Единственное, что огорчало Смелякова, – разлука с матерью, её страдания. «А что касается меня самого, – признавался поэт, – это всё ерунда, были бы чернила да то, что этими чернилами можно излагать: ведь моим истинным увлечением всегда были и будут одни стихи, и хорошие стихотворения делают меня счастливым вопреки всему остальному».
Не без иронии Смеляков писал горячо любимой матери о своём положении: «Я теперь – страшно подумать! – помощник заведующего банно-прачечного комбината». Ещё один отрывок из письма является, несомненно, ярким штрихом к его портрету. «…Если я скоро выйду, стихи напечатаются сами собой, а если нет – печать ничем не поможет. А впрочем, я затрудняюсь сказать что-либо определённое. Бог его знает. Мне было только очень приятно узнать отзыв Светлова – его мнение я ценю: он поэт настоящий».
Условия, в которых жил Ярослав Васильевич, были действительно тяжёлыми. Не хватало бумаги, не было у него даже пера для ручки, не было лезвий для безопасной бритвы, не было обуви и мало-мальски сносной одежды. Друзья помогали, чем могли, но они сами бедствовали в этот последний военный год.
В бушлате с поднятым воротником, нахохлившийся, как больная птица, сидел Смеляков на чердаке банно-прачечного комбината. Возле его каморки находился распределитель горячей и холодной воды. У чердачного окна стоял топчан. Сквозь запылённые мутные стёкла поэт часами разглядывал один и тот же пейзаж: террикон в струйках горящей серы, голые деревья на шахтном дворе, суровый блеск осеннего небосвода.

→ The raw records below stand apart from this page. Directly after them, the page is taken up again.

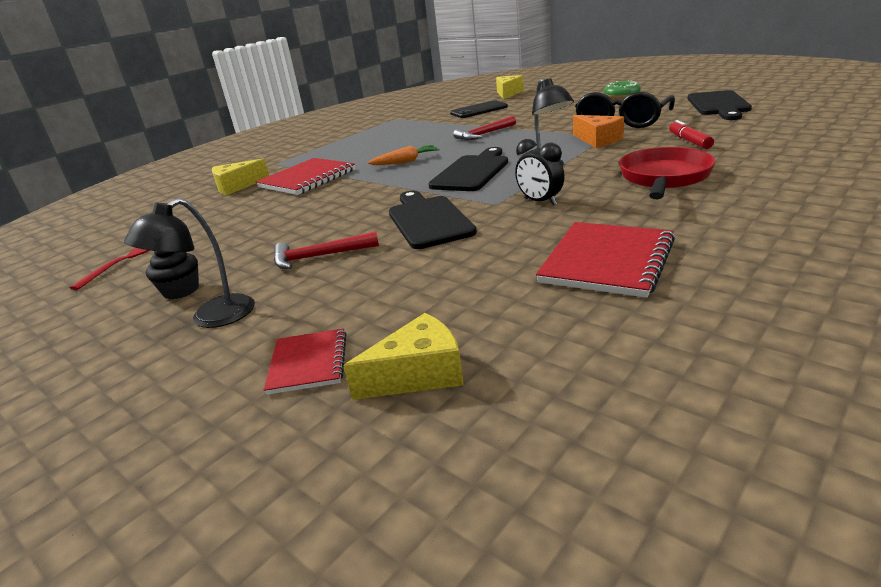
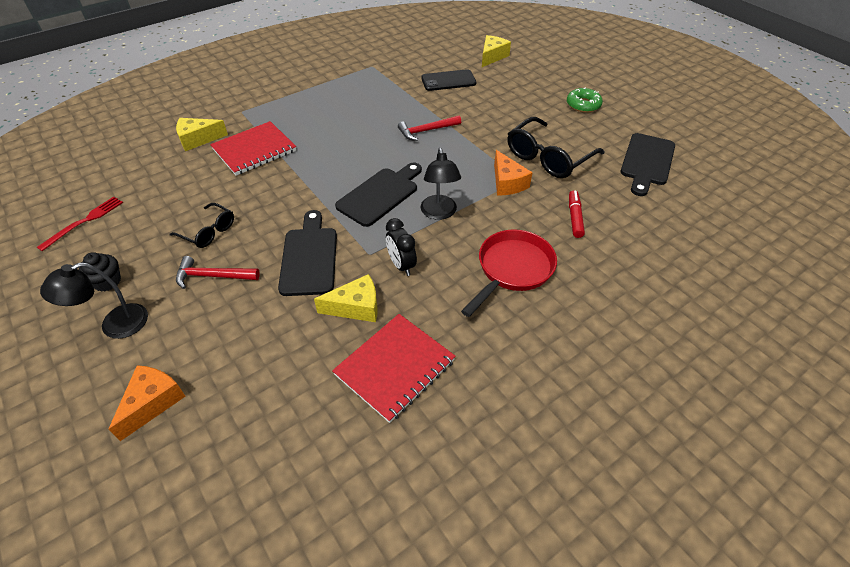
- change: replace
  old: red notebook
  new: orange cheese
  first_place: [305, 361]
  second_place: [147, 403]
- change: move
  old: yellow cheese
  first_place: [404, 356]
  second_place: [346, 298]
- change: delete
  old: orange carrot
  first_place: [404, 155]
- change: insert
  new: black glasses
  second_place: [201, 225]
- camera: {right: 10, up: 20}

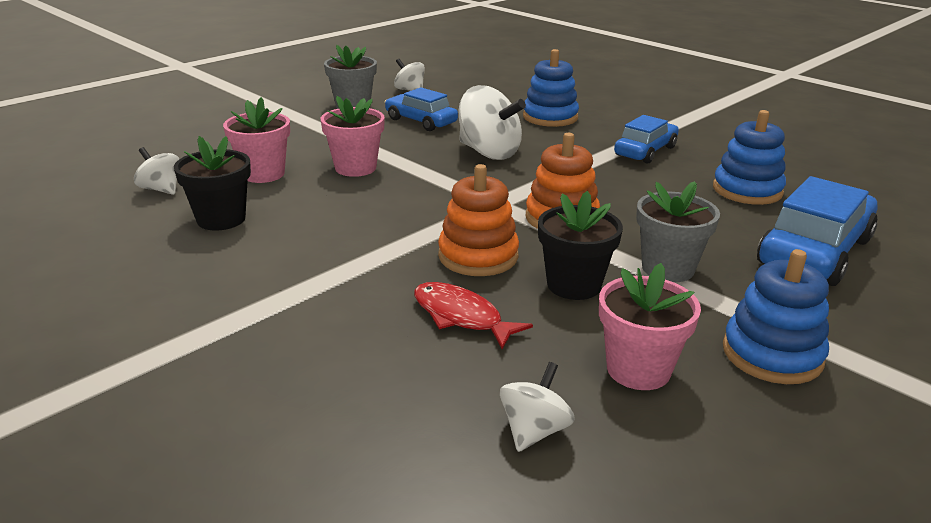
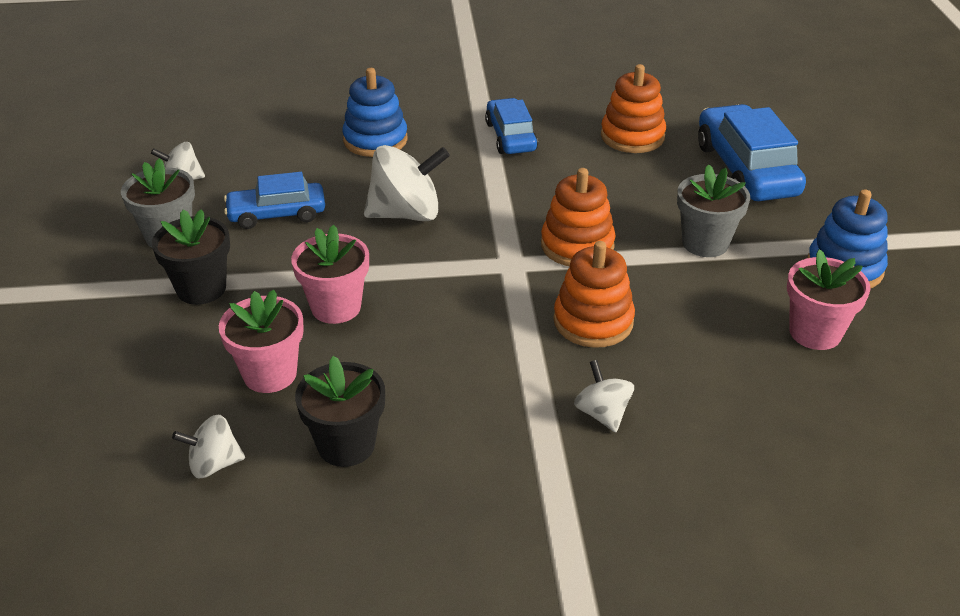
- change: delete
  old: red fish
  first_place: [473, 315]
- change: move
  old: white spinning top
  first_place: [537, 407]
  second_place: [604, 396]
- change: move
  old: black flower pot
  first_place: [580, 245]
  second_place: [191, 257]
- change: recolor
  old: blue stacking toy
  new: orange stacking toy
  first_place: [749, 157]
  second_place: [633, 108]
- camera: {right: -50, up: 10}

В октябре 1945 года Ярослав Смеляков переехал в Ста-линогорск и стал работать ответственным секретарём в газете «Сталиногорская правда». Получить эту работу ему помогли два человека – главный редактор газеты Константин Разин и поэт Степан Поздняков.
«Он вошёл ко мне в кабинет страшно худой, в армейской телогрейке, подпоясанный солдатским ремнём, на голове военная шапчонка, но без звёздочки и какая-то сильно заношенная. Глаза, очень напряжённые глаза. «Я – поэт Ярослав Смеляков. Умею писать стихи, корреспонденции, репортажи… Думаю, что я мог бы быть полезным для вашей газеты», – вспоминал Константин Иванович Разин.
Смеляков пишет театральные рецензии, заметки, стихи, руководит городским литературным объединением. Сталино-горский период в творческой биографии поэта поразительно плодотворен и кипуч. При этом Смеляков отнюдь не чуждался и «черновой» работы – писал новогодние поздравления передовикам производства, составлял подписи к дружеским шаржам, посылал предпраздничные стихотворные приветы. Напряжённая, почти фронтовая обстановка в Мосбассе давала ему богатый материал как журналисту-газетчику.
Работа работой, но где-то надо было жить, спать и есть. Поэт Степан Поздняков, приютил его в своей комнате в коммуналке. Жили в тесноте да не в обиде: койку Ярослава отделял от хозяев большой самодельный шифоньер. По ночам Ярослав часто сочинял стихи и утром читал их Позднякову. Несмотря на тяжёлые обстоятельства, Смеляков сочиняет здесь светлые стихи о матери, сравнивая её с Родиной, которую надо оберегать.
В своей автобиографии Ярослав Васильевич писал, что одной из самых значительных своих книг считает сборник стихов «Кремлёвские ели», изданный в 1948 году. Стихотворение, одноимённое с названием этой книги, он написал в 1945 году, находясь в Сталиногорске.
Валерий Дементьев, автор книги о Смелякове «Сильный как тёрн», считал примечательной вещью стихи Ярослава «У насыпи братской могилы…». В строфах этого произведения – правда времени, глубокая народная правда. Она досталась поэту нелёгкой ценой. Она была оплачена многими ошибками и заблуждениями, но она звучала и звучит неумолчно в его сердце, окрыляет его стихи. Это стихотворение, созданное Ярославом Васильевичем на новомосковской земле, позднее вошло в его сборник
«День России», за который в 1967 году ему была присуждена Государственная премия СССР.